In that case X, even though X is the "Covering DMC" winner, some candidate with
less approval will be the Enhanced DMC winner.
I like Enhanced DMC better than Covering DMC because the latter is more
vulnerable to compromise: a weak favorite which is not covered by compromise can
block compromise's chances by merely getting higher approval. In the former
version favorite has to definitively defeat compromise to ruin her chances.

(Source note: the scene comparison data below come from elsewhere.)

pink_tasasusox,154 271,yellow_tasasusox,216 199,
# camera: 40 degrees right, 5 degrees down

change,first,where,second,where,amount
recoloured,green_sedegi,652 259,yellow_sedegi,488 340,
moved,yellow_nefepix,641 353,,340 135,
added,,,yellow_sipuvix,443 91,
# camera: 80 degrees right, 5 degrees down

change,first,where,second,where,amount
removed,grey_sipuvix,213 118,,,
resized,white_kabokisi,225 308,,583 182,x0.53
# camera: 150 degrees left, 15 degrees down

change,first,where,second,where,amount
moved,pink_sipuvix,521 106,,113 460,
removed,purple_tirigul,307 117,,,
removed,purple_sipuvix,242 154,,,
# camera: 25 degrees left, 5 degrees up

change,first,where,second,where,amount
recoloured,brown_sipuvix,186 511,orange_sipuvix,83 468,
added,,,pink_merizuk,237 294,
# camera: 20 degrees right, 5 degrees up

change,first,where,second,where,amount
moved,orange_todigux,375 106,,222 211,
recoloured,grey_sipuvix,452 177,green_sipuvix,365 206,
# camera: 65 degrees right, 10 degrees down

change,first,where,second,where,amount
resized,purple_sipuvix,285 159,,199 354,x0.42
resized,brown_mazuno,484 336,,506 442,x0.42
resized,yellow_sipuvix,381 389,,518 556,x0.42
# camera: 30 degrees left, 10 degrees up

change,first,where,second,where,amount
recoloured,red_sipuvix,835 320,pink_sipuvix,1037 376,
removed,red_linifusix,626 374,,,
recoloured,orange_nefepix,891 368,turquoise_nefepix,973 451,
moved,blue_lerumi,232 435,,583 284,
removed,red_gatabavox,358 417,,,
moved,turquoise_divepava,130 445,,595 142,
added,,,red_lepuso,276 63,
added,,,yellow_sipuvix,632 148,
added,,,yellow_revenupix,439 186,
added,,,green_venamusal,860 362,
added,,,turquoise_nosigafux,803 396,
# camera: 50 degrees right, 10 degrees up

----- Original Message -----
From: Chris Benham
> I like this. Regarding how approval is inferred, I'm also
> happy with Forest's idea of using Range
> (aka Score) type ballots (on which voters give their most
> preferred candidates the highest numerical
> scores) and interpreting any score above zero as approval and
> breaking approval ties as any score
> above 1 etc. Or any other sort of multi-slot ratings ballot
> where all except the bottom-most slot is
> interpreted as approval.
>
> Another idea is to enter above-bottom equal-ranking between any
> 2 candidates in the pairwise matrix
> as a whole vote for both candidates, and then take each
> candidate X's highest single pairwise score
> as X's approval score.
>
> Here are a couple of examples to demonstrate how this method
> varies from some other Condorcet
> methods.
>
> 48: A
> 01: A>D
> 24: B>D
> 27: C>B>D
>
> D is the most approved candidate and in the Smith set, and so
> Smith//Approval elects D.
> Forest's "Enhanced DMC" or "Covering DMC" (and your suggested
> "SARR" implementation)
> elects B.
>
> B covers D and to me looks like a better winner. This method has
> a weaker truncation incentive
> than Smith//Approval.
>
> 25: A>B
> 27: B>C
> 26: C>A
> 22: C
>
> Approvals: C75, B52, A51. A>B 51-49, B>C 52-48, C>A 75-25
>
> Plain DMC and using MinMax or one of the algorithms that is
> equivalent to it when there are three
> candidates (such as Schulze and Ranked Pairs and River) and
> weighing defeats either by Winning
> Votes or Margins all elect B.
>
> If 5 of the 22 C voters change to A those methods all elect C
> (a failure of Woodall's "mono-sub-delete"
> criterion).
> 25: A>B
> 27: B>C
> 26: C>A
> 17: C
>
> 05: A (was C)
>
> Approvals: C70, A56, B52. A>B 56-49, B>C 52-48, C>A 70-30.
>
> In both cases our favoured method (like Smith//Approval) elects
> C, the positionally dominant candidate. It
> seems those other methods are more vulnerable to Push-over strategy.
>
> (To be fair, Woodall has demonstrated that no Condorcet method
> can meet mono-raise-delete.)
>
>
> Chris Benham
>
>
>
> ________________________________
> From: Ted Stern
> To: election-methods at lists.electorama.com
> Cc: Forest Simmons ; Chris Benham
> Sent: Wednesday, 5 October 2011 8:35 AM
> Subject: Re: [EM] Enhanced DMC
>
> After some private email exchanges with Forest and Chris, I'm
> proposing a simple way of implementing Enhanced DMC, plus a new name,
> Strong Approval Round Robin Voting (SARR Voting).
>
> Ballot:
>
> Ranked Voting, all explicitly ranked candidates considered approved.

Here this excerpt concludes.